Skip to content

High-Level Python SDK

The High-Level Python SDK provides a simplified, Pythonic interface for working with lakeFS. Built on top of the Generated SDK, it offers advanced features like transactions, streaming I/O, and intuitive object management while maintaining the full power of the underlying API.

Key Concepts

Repository-Centric Design

The High-Level SDK is organized around repositories as the primary entry point. All operations flow from repository objects to branches, commits, and objects, providing a natural hierarchy that mirrors lakeFS's data model.

Lazy Evaluation

Objects are created lazily - creating a Repository, Branch, or StoredObject instance doesn't immediately interact with the server.

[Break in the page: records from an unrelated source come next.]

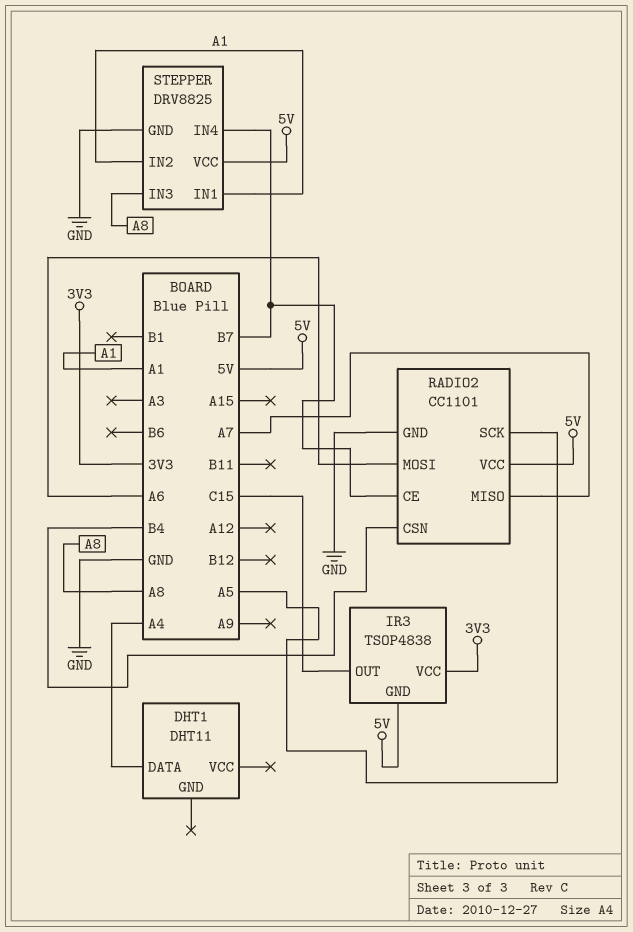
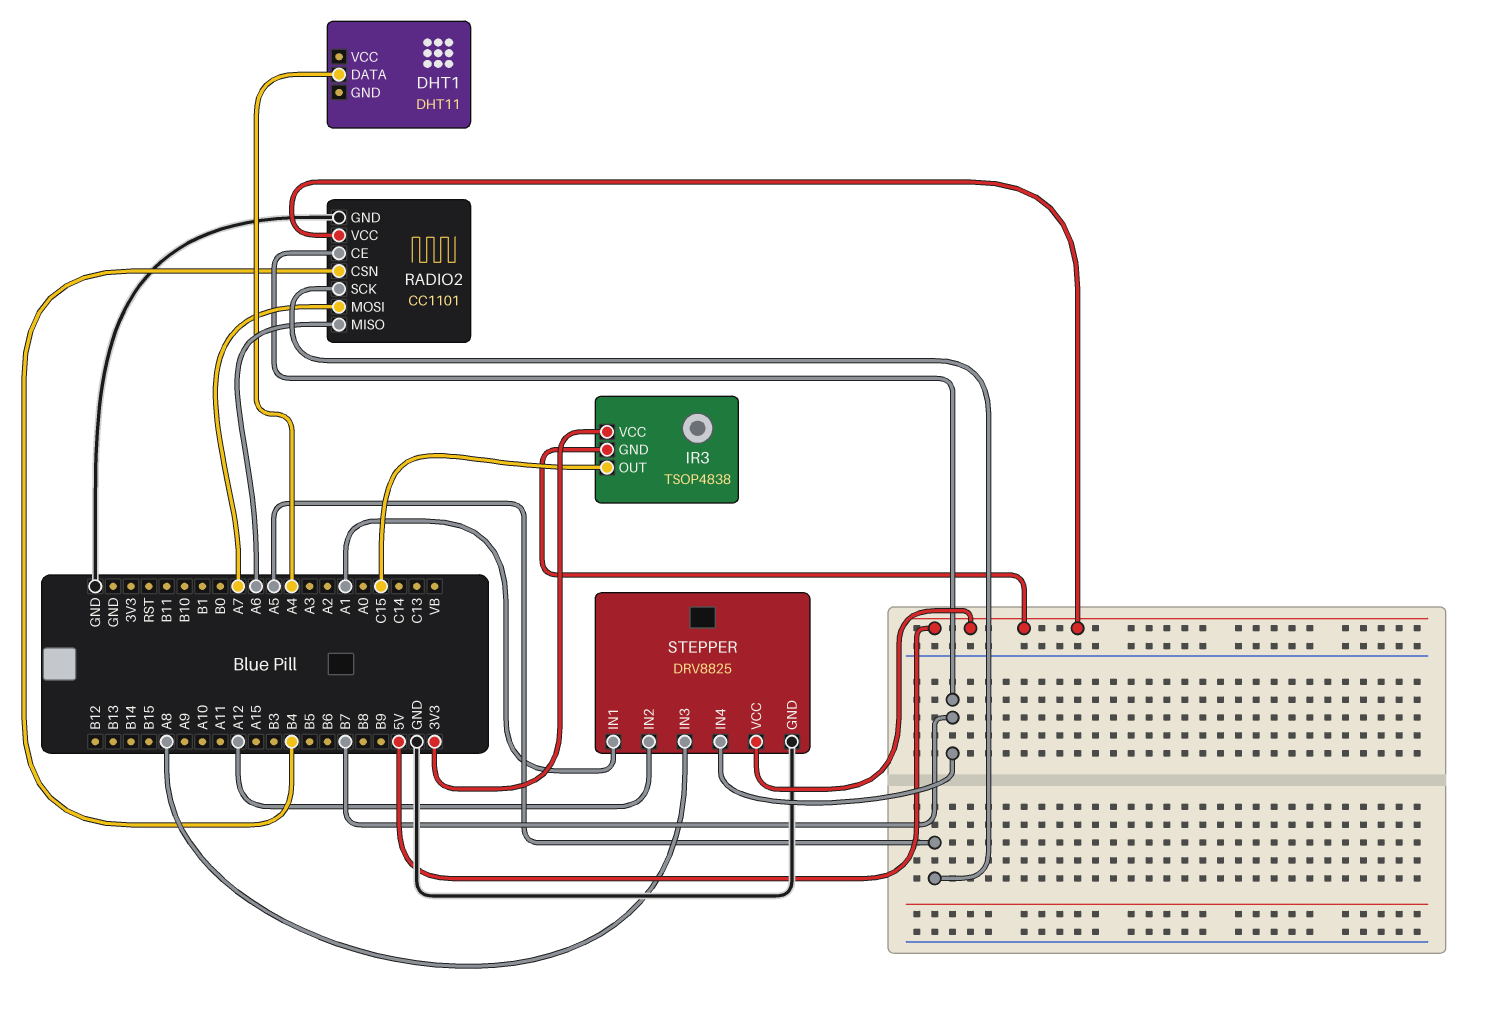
RADIO2 pin MISO: A7 -> A6
RADIO2 pin MOSI: A6 -> A7
STEPPER pin IN2: A1 -> A12

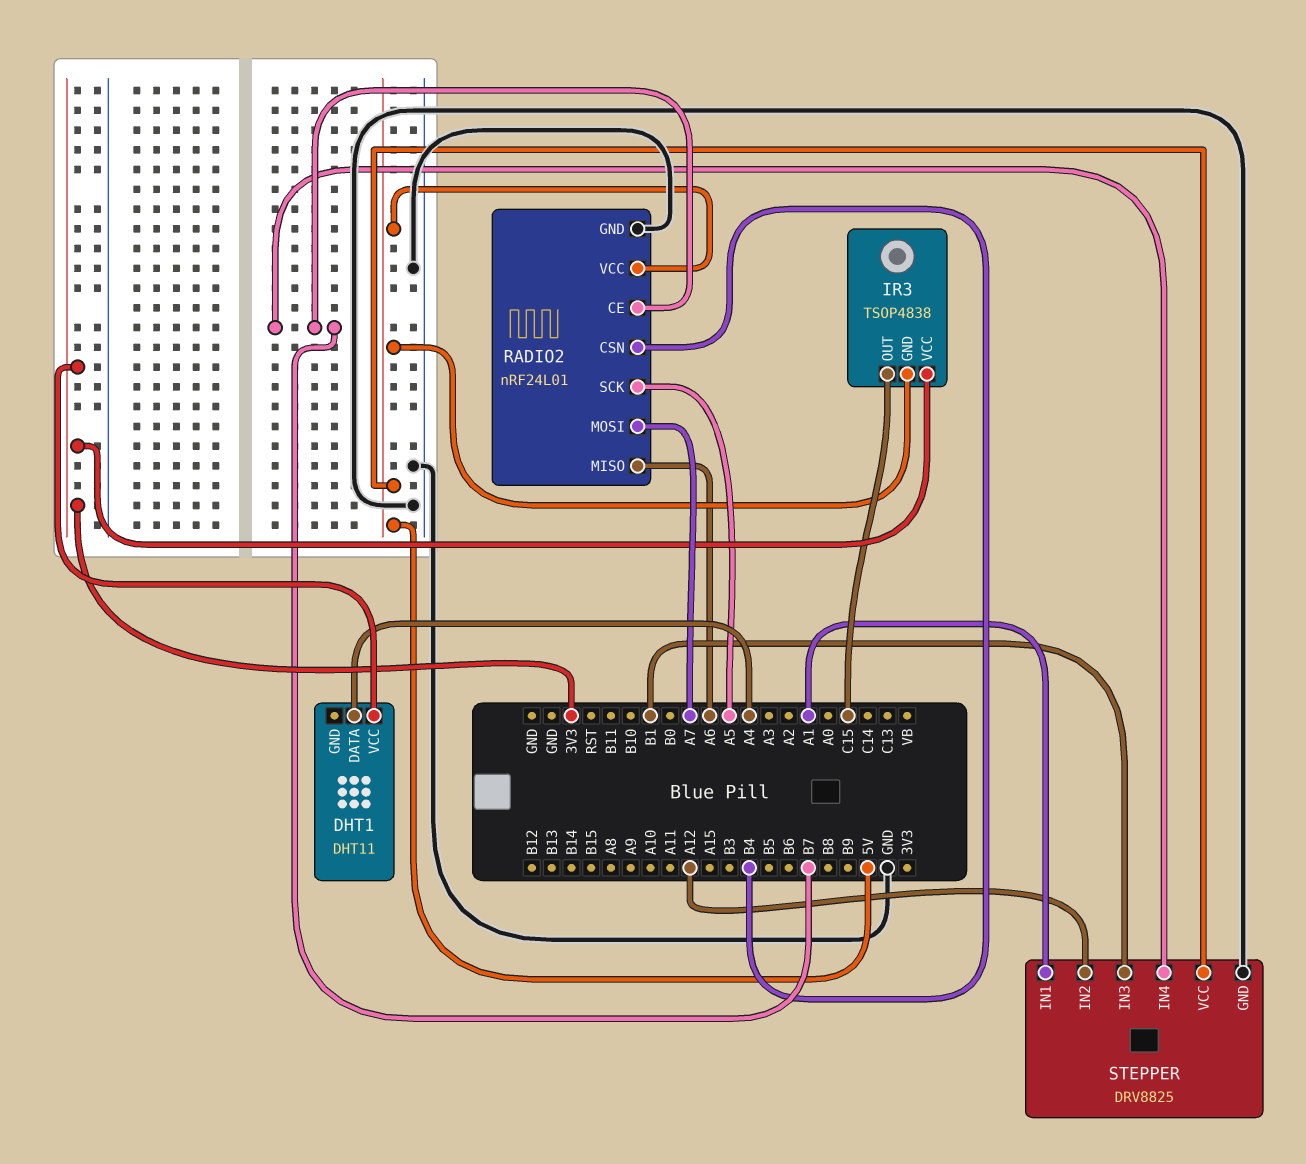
DHT1 pin VCC: none -> 3V3
RADIO2: CC1101 -> nRF24L01
STEPPER pin IN3: A8 -> B1

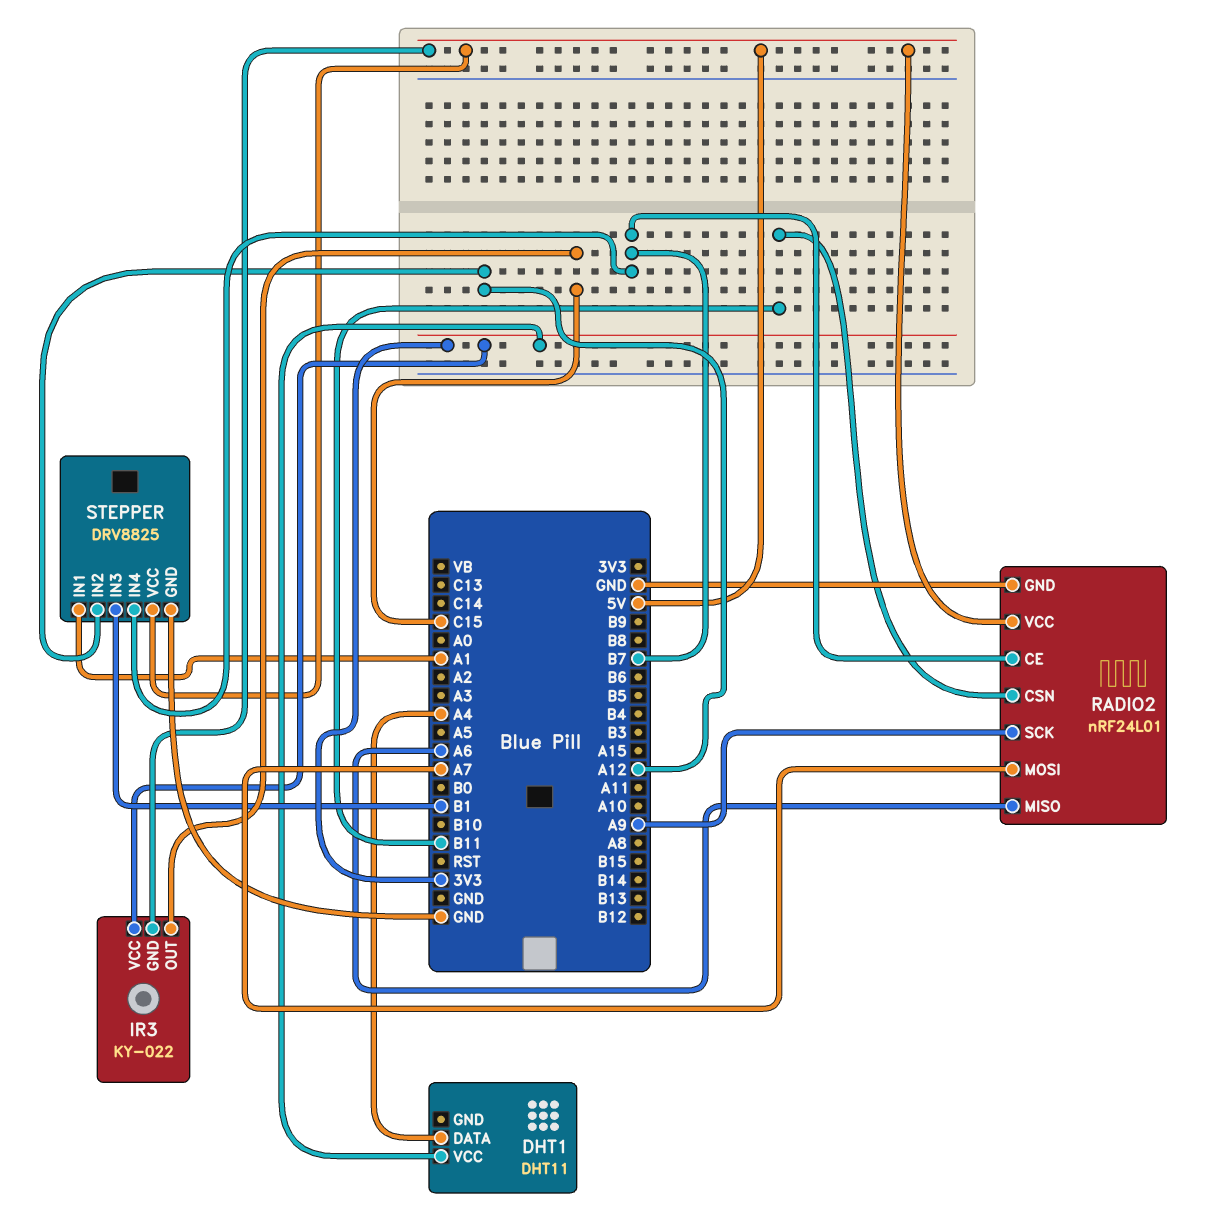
IR3: TSOP4838 -> KY-022
RADIO2 pin CSN: B4 -> B11
RADIO2 pin SCK: A5 -> A9

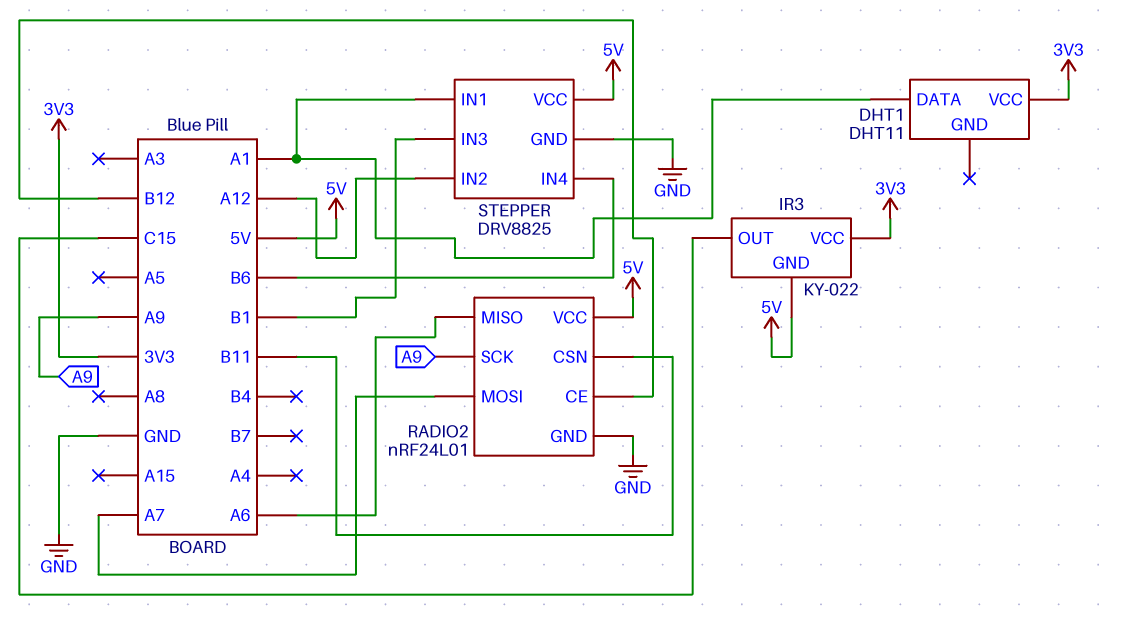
DHT1 pin DATA: A4 -> A1
RADIO2 pin CE: B7 -> B12
STEPPER pin IN4: B7 -> B6

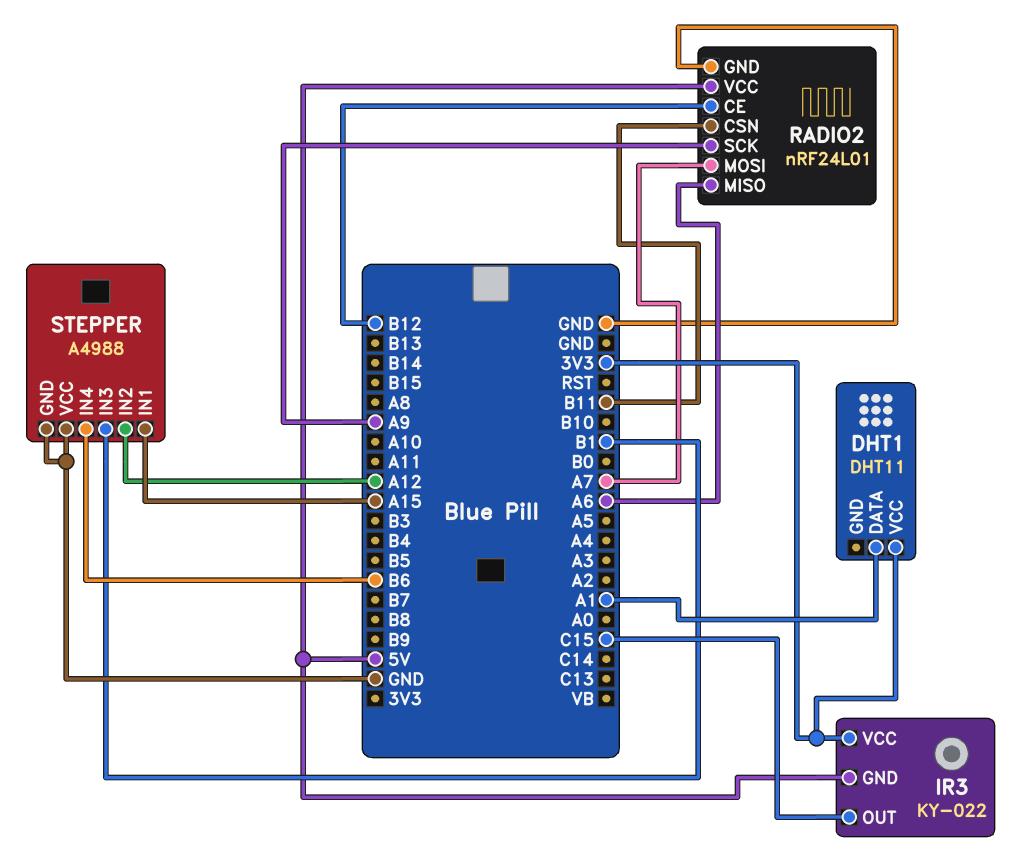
STEPPER: DRV8825 -> A4988
STEPPER pin IN1: A1 -> A15
STEPPER pin VCC: 5V -> GND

Operations only execute when you call action methods like create(), upload(), or commit().

Fluent Interface

The SDK supports method chaining for common workflows:

repo = lakefs.repository("my-repo").create(storage_namespace="s3://bucket/path")
commit = repo.branch("main").object("file.txt").upload(data="content").commit("Add file")

Built-in Error Handling

All operations include comprehensive error handling with specific exception types for different failure scenarios, making it easier to build robust applications.

Key Features

  • Simplified API - Pythonic interface that abstracts complex operations
  • Transaction Support - Atomic operations with automatic rollback capabilities
  • Streaming I/O - File-like objects for efficient handling of large datasets
  • Import Management - Sophisticated data import operations with progress tracking
  • Batch Operations - Efficient bulk operations for better performance
  • Generated SDK Access - Direct access to underlying Generated SDK when needed
  • Automatic Authentication - Seamless credential discovery from environment or config files

Architecture Overview

The High-Level SDK is structured in layers:

High-Level SDK (lakefs package)
├── Repository Management
├── Branch & Reference Operations  
├── Object I/O & Streaming
├── Transaction Management
├── Import/Export Operations
└── Generated SDK (lakefs_sdk)
    └── Direct API Access

Core Classes

Repository

The main entry point for all operations. Represents a lakeFS repository and provides access to branches, tags, and metadata.

Branch

Extends Reference with write capabilities. Supports object uploads, commits, merges, and transaction management.

Reference

Read-only access to any lakeFS reference (branch, commit, or tag). Provides object listing and reading capabilities.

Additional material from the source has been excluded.